Population Template Non-Linear Registration Error

Hi everyone,

I’ve been running the population_template command on a set of 46 FODs and corresponding masks for a week now. Linear registration was completed successfully, but it suddenly failed during stage 5 of 16 of non-linear registration on the mrregister command. This is the error message I got:

Also, the error.txt file in the template folder contains this:

mrregister /gs/gsfs0/users/mrrc-all/PROJECTS/HOLTZER/MSAGING/MS_PROCESSING/GROUP_LEVEL_PROCESSING/wmfod_input/2019-10049-047-TH_wmfod.mif nl_template3.mif -type nonlinear -nl_niter 5 -nl_warp_full warps_4/2019-10049-047-TH.mif -transformed inputs_transformed/2019-10049-047-TH.mif -nl_update_smooth 2.0 -nl_disp_smooth 1.0 -nl_grad_step 0.5 -force -nl_init warps_3/2019-10049-047-TH.mif -mask1 /gs/gsfs0/users/mrrc-all/PROJECTS/HOLTZER/MSAGING/MS_PROCESSING/GROUP_LEVEL_PROCESSING/mask_input/2019-10049-047-TH_mask.mif -mask2 nl_template_mask3.mif -datatype float32 -nl_lmax 2

If anyone could help shed some light on this, I would really appreciate it! I may try to rerun the command with only 20 FODs to try to speed things up, but I want to make sure this doesn’t happen again.

Thanks,
Soph

The lack of output of the failed command is a bit surprising and unfortunately makes debugging this guesswork. @rsmith @jdtournier Any idea what scenarios cause no error message being shown?

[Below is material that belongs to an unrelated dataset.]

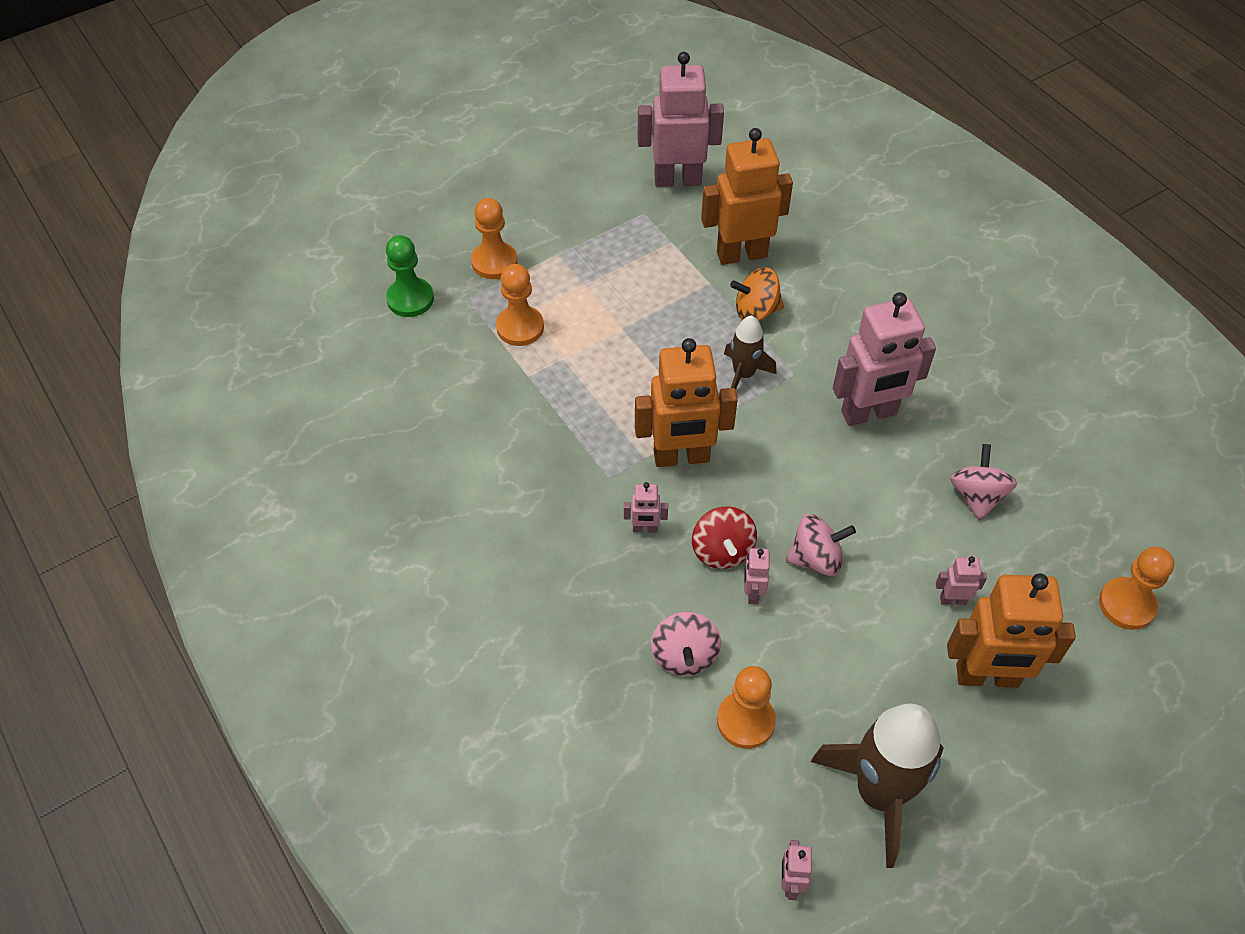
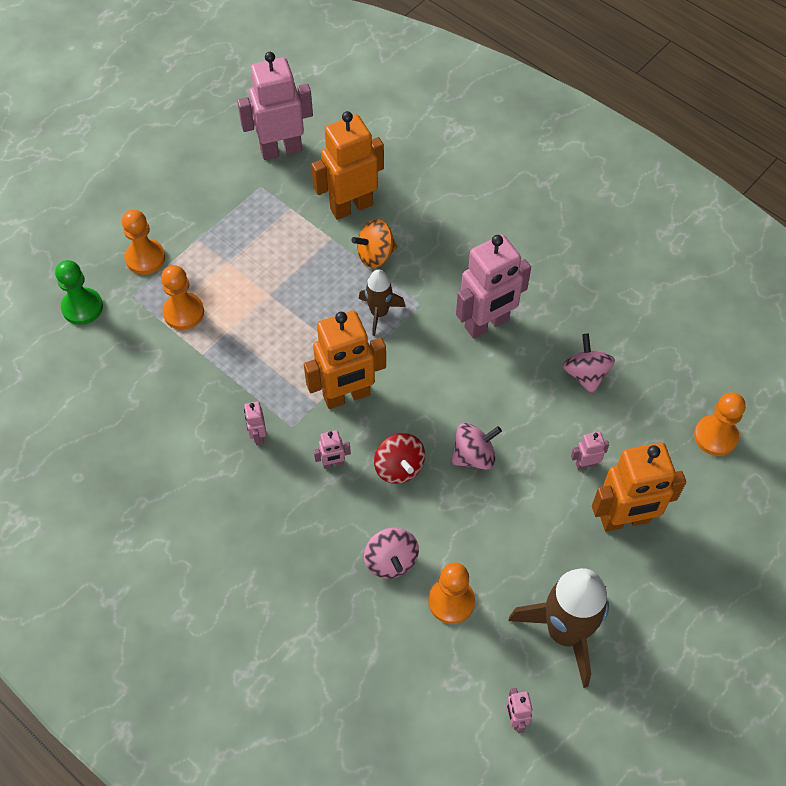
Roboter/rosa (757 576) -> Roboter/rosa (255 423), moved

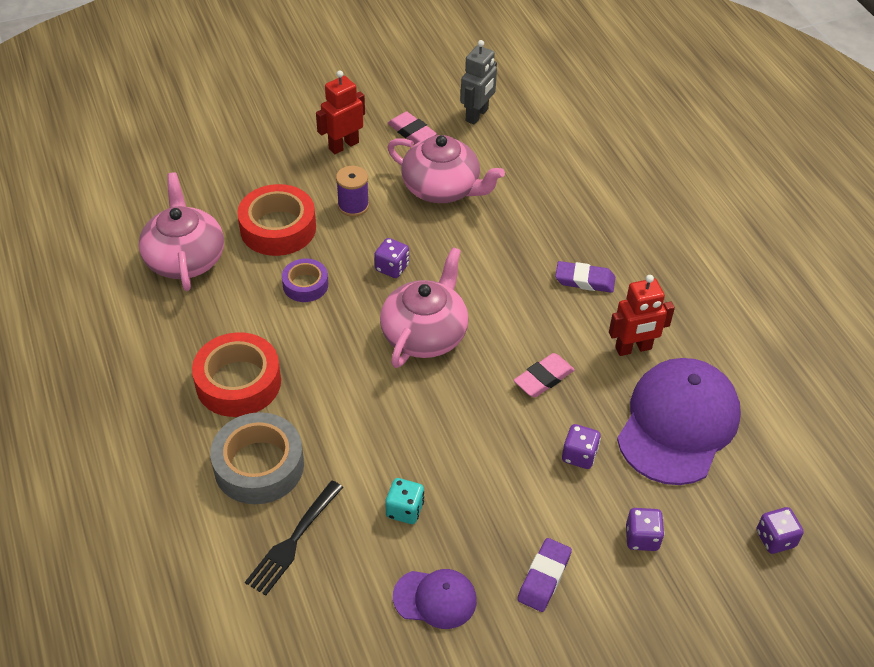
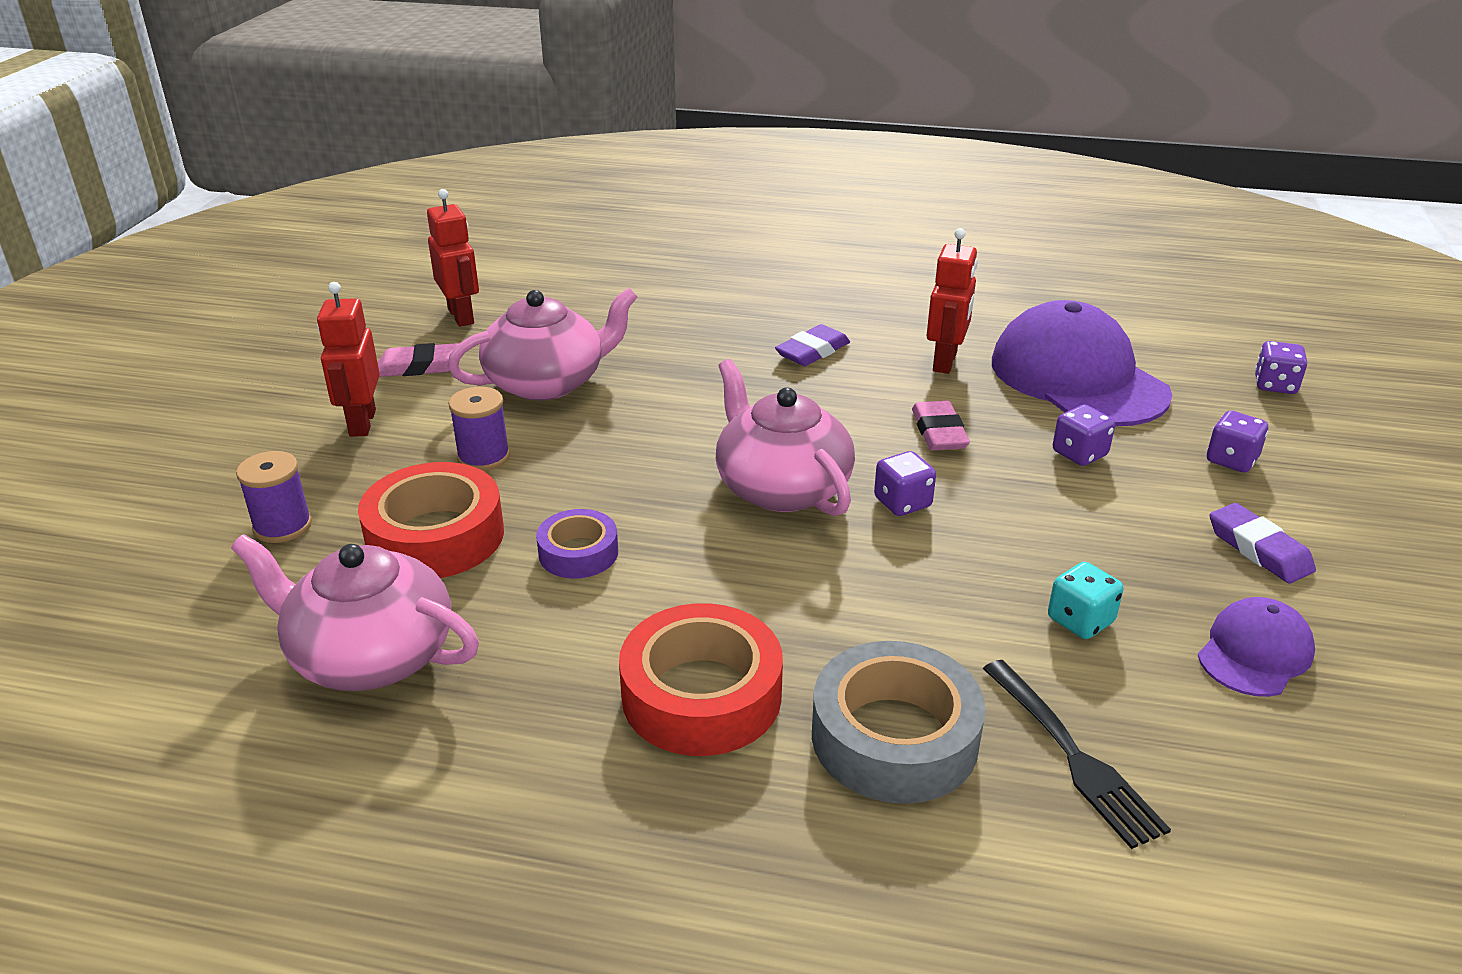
Spielwürfel/lila (391 258) -> Spielwürfel/lila (905 483), moved
Roboter/grau (478 82) -> Roboter/rot (453 258)
none -> Garnrolle/lila (274 497)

You should be able to continue the script with the -continue option and a unique file identifier of the last successfully processed file (for instance warps_<X>/<filename>.mif if the last successful command was a call of mrregister). You can find the command log in the scratch directory. I’d make a backup of the temporary scratch directory before rerunning with -continue and first try to find out what went wrong.

A week processing time for 46 images does sound fairly long. Also, 20 subjects will be about twice as fast but the slowest and most memory intense steps of population_template are the last nonlinear registration stages that you haven’t even reached yet. Could your computer be running out of RAM? If so, then mrregister might have been killed by the operating system if it also ran out of swap space. You could test that by manually repeating the failed command from the scratch directory while monitoring your memory usage (via htop for instance or via egrep 'Mem|Cache|Swap' /proc/meminfo). If you run out of RAM, check the size of your transformed input image and template (mrinfo).

Thanks for the reply! I tried rerunning the mrregister command and I believe it was a RAM issue. Would cutting down the number of subjects to 20 resolve this problem?

Unlikely, registration is performed iteratively on image and template pairs so the runtime depends roughly linearly on the number of subjects, memory requirements are about constant. On any recent computer with “normal” image resolution and extent you shouldn’t run out of RAM. If this is run on a HPC node, you might need to allocate more RAM.

How large (voxels) are your input images (mrinfo) and did you request a custom template resolution (-voxel_size)? Did you upsample your input data? Make sure to use masks for all input images as this speeds up registration and helps in reducing the template size. The template size is determined after initial alignment and cropped to the dilated template mask.

@rsmith @jdtournier Any idea what scenarios cause no error message being shown?

In case it’s relevant, this must be a version of MRtrix3 prior to 3.0.0. The output error string is now changed to be more explicit in cases where the failed command does not produce any information on stdout or stderr, precisely because in cases like this it makes the script’s output message slightly confusing.

It’s mostly there for invoked external commands though. If mrregister terminated without producing any terminal output, then not even the signal handler completed; which would suggest that the operating system SIGKILLed it.